The primary objective of named entity recognition (NER) is to identify and classify named entities within textual content, such as people, places, time, purpose, etc., with specific meanings. It is mainly responsible for automatically extracting the basic element entities in the knowledge graph from the unstructured and semi-structured. In order to uphold the quality of the knowledge graph, it is imperative to ascertain the precision and comprehensiveness of the entities extracted therein. Li et al. proposed a meta-learning method, integrating distributed systems with a meta-learning approach to extract relations among Chinese entities [5]. Through the utilization of machine learning and neural network methodologies, particularly leveraging the attention mechanism within the domain of natural language processing, Li et al. proposed a combination of conditional random fields (CRF) and bidirectional long short-term memory (BILSTM) for extracting information in a mathematical language [6]. Luo et al. introduced a neural network model, known as the attention-based bidirectional long short-term memory with a conditional random field layer (Att-BiLSTM-CRF), for document-level chemical entity recognition [7]. Li et al. advocated the utilization of distinct layers, specifically long short-term memory (LSTM) for text feature extraction and conditional random field (CRF) for label prediction decoding [8]. Ren proposed a method to enhance entity recognition by transforming text into a vector representation combining contextual and global features through a pretrained model and a graph neural network GCN [9].

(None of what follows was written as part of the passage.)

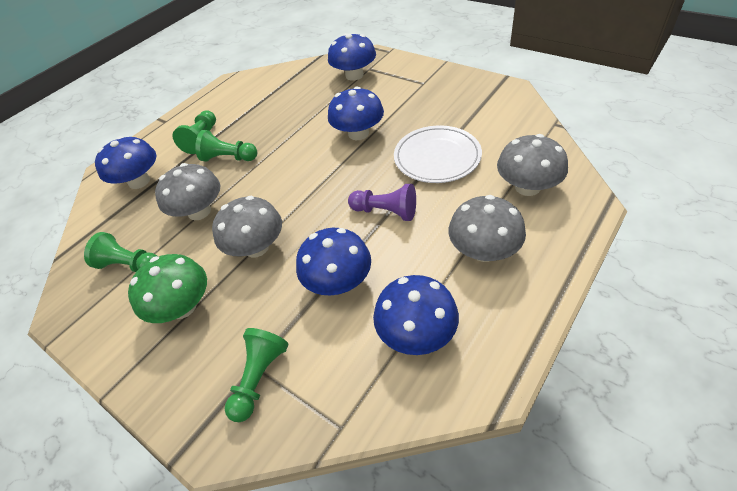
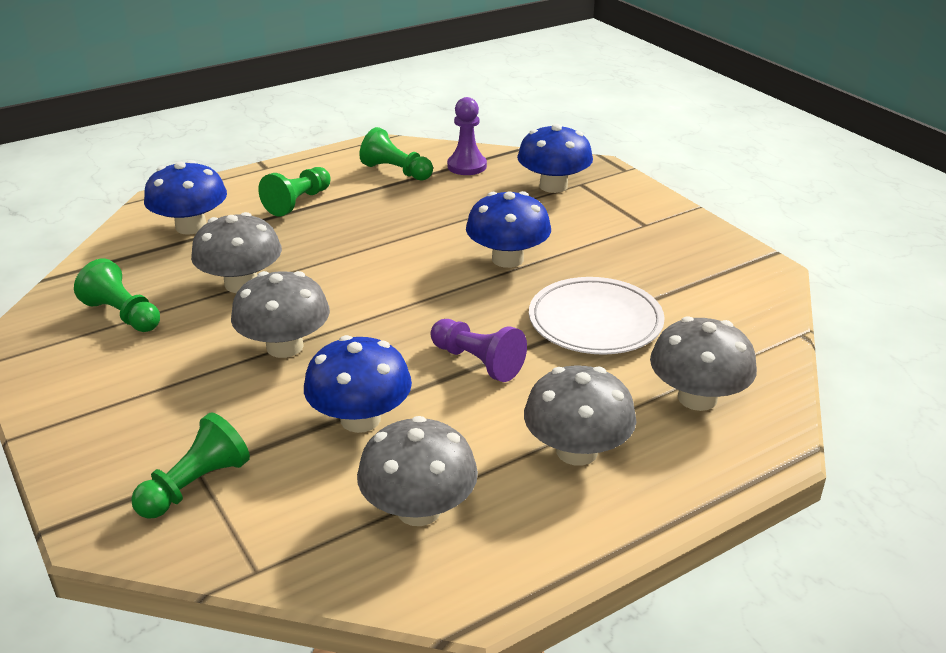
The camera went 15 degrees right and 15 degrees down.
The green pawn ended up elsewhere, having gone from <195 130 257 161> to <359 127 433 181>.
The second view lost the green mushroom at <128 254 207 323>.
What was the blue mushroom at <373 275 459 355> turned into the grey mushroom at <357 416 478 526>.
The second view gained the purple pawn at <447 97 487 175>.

Relation extraction refers to extracting relations between connecting basic element entities from the unstructured and semi-structured. The mesh structure of the knowledge graph is similar to the structure of the brain for storing knowledge. Neurons represent entities and record basic information, and the process of extracting relations activates some of the neurons (entities) and adds them to the brain structure (knowledge graph), using relations to connect the entities to the whole knowledge graph. Zeng et al. conducted an analysis of the pivotal role played by the order of relation extraction and employed reinforcement learning techniques to ameliorate the efficiency of relation extraction [10]. Han et al. proposed a one pass model based on BERT, capable of predicting entity relations by processing the text in a single pass [11]. Chen et al. utilized a neutralized feature engineering approach for entity relation extraction, namely, enhancing neural networks with manually designed features [12]. Yuan et al. proposed a relation-aware attention network to construct relation-specific sentence representations [13]. Wan et al. proposed a span-based multi-modal attention network (SMAN) for joint entity and relation extraction [14].

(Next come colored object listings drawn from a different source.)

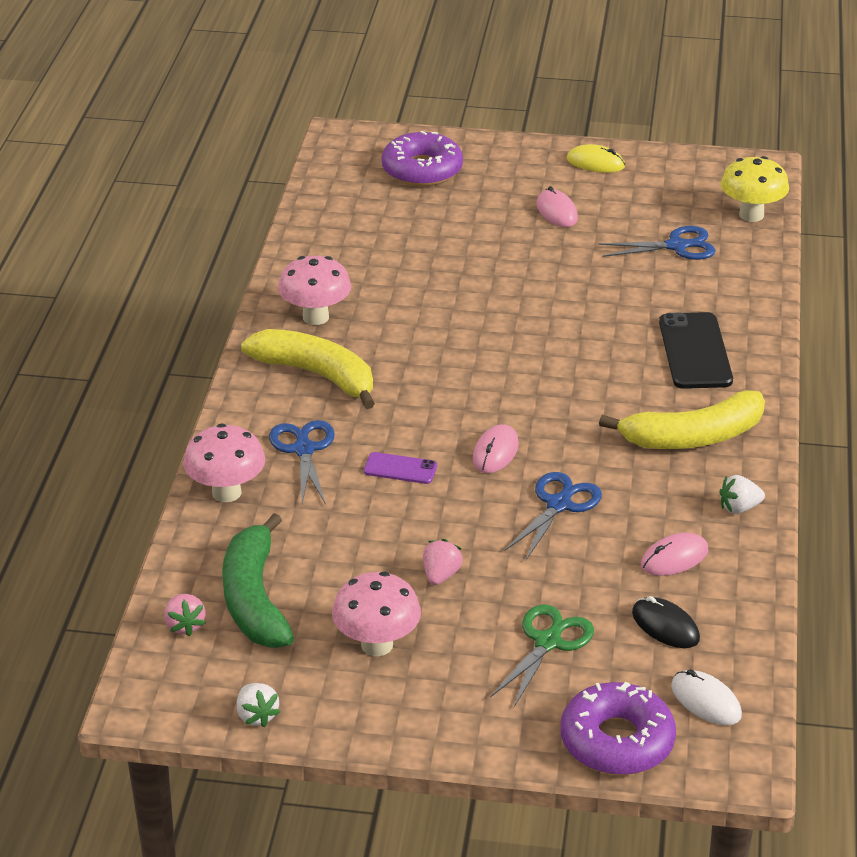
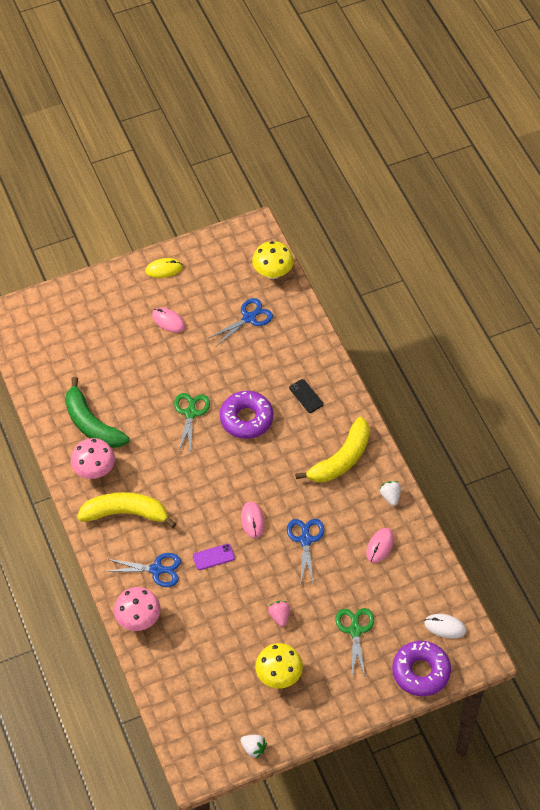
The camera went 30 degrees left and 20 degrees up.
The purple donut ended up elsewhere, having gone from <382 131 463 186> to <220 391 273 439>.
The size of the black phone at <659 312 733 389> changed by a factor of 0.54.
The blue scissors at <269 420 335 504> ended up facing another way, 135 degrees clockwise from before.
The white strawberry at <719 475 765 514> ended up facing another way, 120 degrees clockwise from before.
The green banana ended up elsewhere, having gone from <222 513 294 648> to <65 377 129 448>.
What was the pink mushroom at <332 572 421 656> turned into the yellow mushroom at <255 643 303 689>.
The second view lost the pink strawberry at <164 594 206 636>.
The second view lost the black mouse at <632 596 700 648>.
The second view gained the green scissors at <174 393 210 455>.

2.2. Joint Learning Methods

In pipeline learning methods of relation extraction, the intrinsic connection between entities and relations is often overlooked, and the federated model is an excellent solution to this problem. Huang et al. suggested using soft label embedding as an effective means to facilitate information exchange between entity recognition and relation extraction [15]. Wei et al. proposed a novel cascade binary tagging framework (CASREL), which models relations as functions that map subjects to objects [4]. Liu et al. introduced an attention-driven integrated model, primarily comprising an entity extraction module and a relation detection module, as a means to effectively confront the prevailing challenges [16]. Yu et al. decomposed the comprehensive extraction task into two mutually interconnected subtasks: one subtask handles the head entities, and the other subtask deals with the tail entities related to the head entities and their respective relations [17]. Guo et al. introduced an integrated model for the extraction of entities and relations pertaining to concepts within the realm of cybersecurity (CyberRel) [18], and they adopted a perspective wherein the triple is conceived as a sequence of entity relations. Subsequently, Lv et al. constructed the joint extraction of entity mentions and relations model, which was based on the bidirectional long short-term memory and maximum entropy Markov model (Bi-MEMM) [19]. Zheng et al. introduced an integrated framework for extracting relational triples, underpinned by the principles of potential relation and global correspondence (PRGC) [20]. Li et al. proposed a relation-aware embedding mechanism (RA) for relation extraction, with attention mechanisms being used to merge relational tags into sentence embeddings, which are used to distinguish the importance of relational tags for each word [21]. Huang et al. proposed a novel translation-based unified framework, which is used to solve redundant predictions, overlapping triples, and relation connections problems [22]. Liu et al. presented a model referred to as the bidirectional encoder representation from transformers–multiple convolutional neural network (BERT–MCNN), which has demonstrated a high level of accuracy and stability [23].

3. CasRel Framework

The goal of triple extraction is to identify all possible triples (head entity, relation, tail entity) in a sentence, which may contain some overlapping and shared entities. The structure of the CasRel framework is shown in Figure 2. The CasRel framework presents a fresh perspective on the task of triple extraction. It introduces a novel cascade binary tagging framework, known as CasRel, that effectively addresses the complex challenge of managing overlapping relations by systematically establishing subject–object mappings within sentences [4]. This framework consists of a set of functions that identify entities and their related relations in an entity tagger and relation-specific object taggers. By employing the CasRel framework, the issue of sharing the same entity in multiple triples is addressed effectively, providing multiple related relations and corresponding entities for each entity. However, in the CasRel framework, if the subject tagger does not recognize an entity, the associated triad will be missed.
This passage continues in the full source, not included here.